Dengan menjadikan filsafat moral sebagai roh pelaksanaan KUHAP baru, hukum acara pidana dapat berfungsi bukan hanya sebagai alat negara, tetapi institusi etis yang melindungi martabat manusia dan menegakkan keadilan substantif.

Saran Internalisasi Prinsip Martabat Manusia dalam Praktik Aparat Penegak Hukum

Penerapan KUHAP baru harus disertai dengan internalisasi prinsip martabat manusia (human dignity) sebagai nilai moral fundamental dalam seluruh tahapan proses peradilan pidana.

Aparat penegak hukum penyidik, penuntut umum, dan hakim perlu diposisikan bukan sekadar sebagai pelaksana norma prosedural, tetapi sebagai subjek moral yang terikat pada kewajiban etis untuk memperlakukan setiap individu sebagai tujuan pada dirinya sendiri.

Oleh karena itu, pendidikan dan pelatihan aparat penegak hukum perlu memasukkan filsafat moral, khususnya etika deontologis Kantian, sebagai bagian dari kurikulum wajib.

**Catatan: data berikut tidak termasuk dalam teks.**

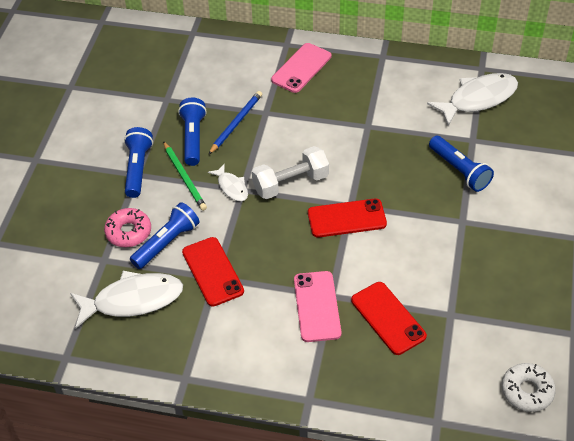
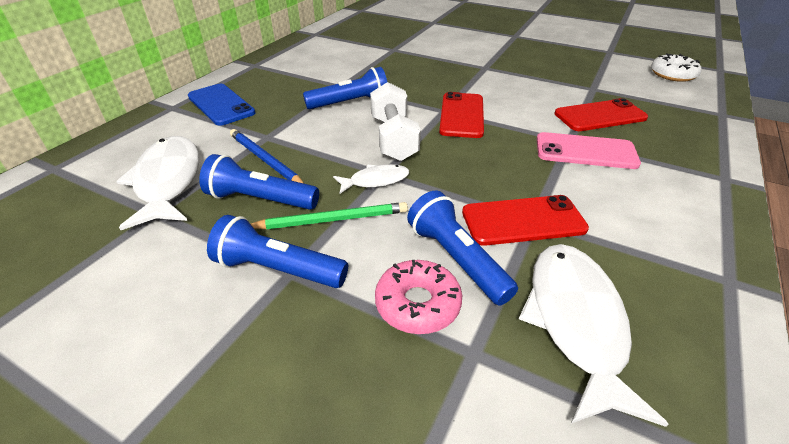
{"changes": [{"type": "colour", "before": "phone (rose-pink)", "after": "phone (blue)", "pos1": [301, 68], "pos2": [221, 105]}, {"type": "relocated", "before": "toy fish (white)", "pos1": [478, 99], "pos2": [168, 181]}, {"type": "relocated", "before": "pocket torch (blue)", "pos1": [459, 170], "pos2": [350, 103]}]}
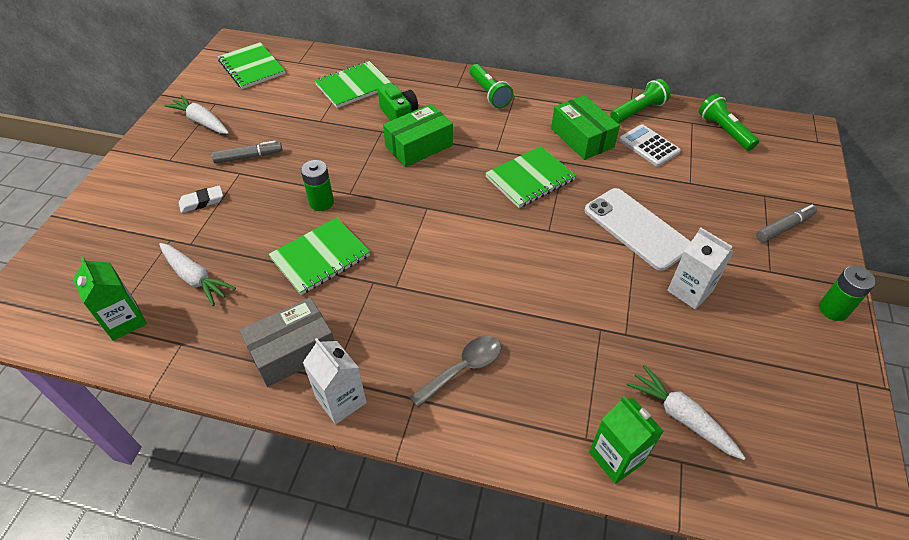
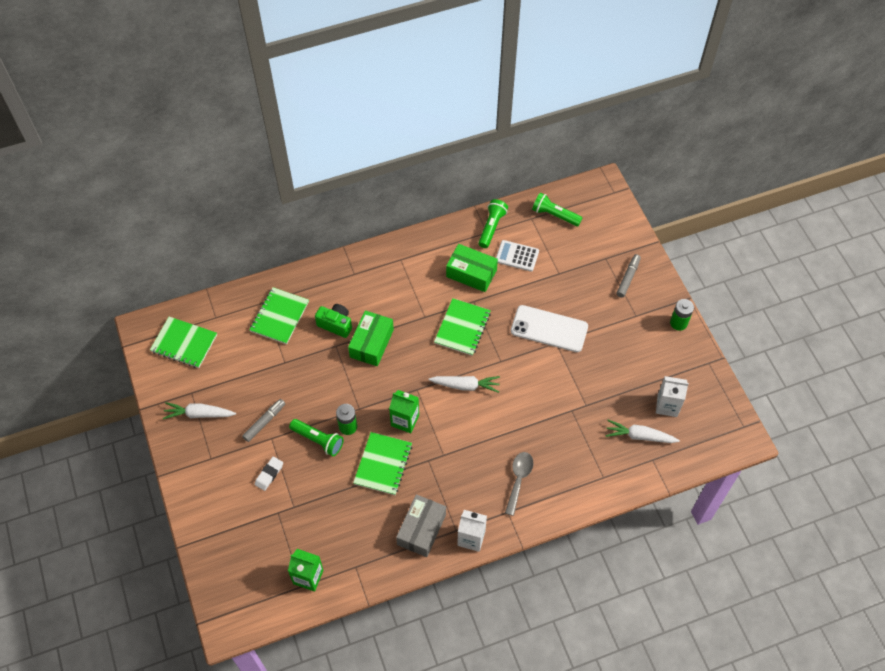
{"changes": [{"type": "relocated", "before": "pocket torch (leaf-green)", "pos1": [489, 93], "pos2": [318, 440]}, {"type": "relocated", "before": "carton (white)", "pos1": [689, 291], "pos2": [667, 405]}, {"type": "relocated", "before": "toy carrot (white)", "pos1": [195, 278], "pos2": [465, 385]}, {"type": "relocated", "before": "carton (leaf-green)", "pos1": [616, 457], "pos2": [405, 420]}]}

Tanpa fondasi etis tersebut, norma KUHAP baru berisiko direduksi menjadi formalitas administratif yang kehilangan makna keadilannya.

Penegasan Etika Tanggung Jawab dalam Penggunaan Diskresi

KUHAP baru memberikan ruang diskresi yang lebih luas, baik dalam penahanan, penghentian penuntutan, maupun penerapan keadilan restoratif.

Secara moral, diskresi ini harus dipahami bukan sebagai kebebasan absolut, melainkan sebagai tanggung jawab moral yang rasional. Dalam perspektif filsafat moral Kantian, diskresi hanya sah apabila dijalankan berdasarkan prinsip universalitas dan rasionalitas praktis.

Oleh karena itu, diperlukan pedoman etis operasional yang mengikat aparat penegak hukum, sehingga setiap penggunaan diskresi dapat dipertanggungjawabkan tidak hanya secara hukum, tetapi juga secara moral.

Penguatan Peran Hakim sebagai Penjaga Rasionalitas Moral Hukum

Dalam pelaksanaan KUHAP baru, hakim perlu diposisikan sebagai penjaga rasionalitas moral hukum (moral guardian of the legal order), bukan sekadar penguji kepatuhan prosedural.

Hakim diharapkan aktif menilai apakah tindakan aparat penegak hukum selaras dengan prinsip proporsionalitas, keadilan substantif, dan penghormatan terhadap martabat manusia.

Untuk itu, mekanisme pengujian tindakan upaya paksa dan perluasan kewenangan hakim harus dimanfaatkan sebagai instrumen koreksi moral atas praktik penegakan hukum yang berpotensi menyimpang secara etis meskipun tampak sah secara formal.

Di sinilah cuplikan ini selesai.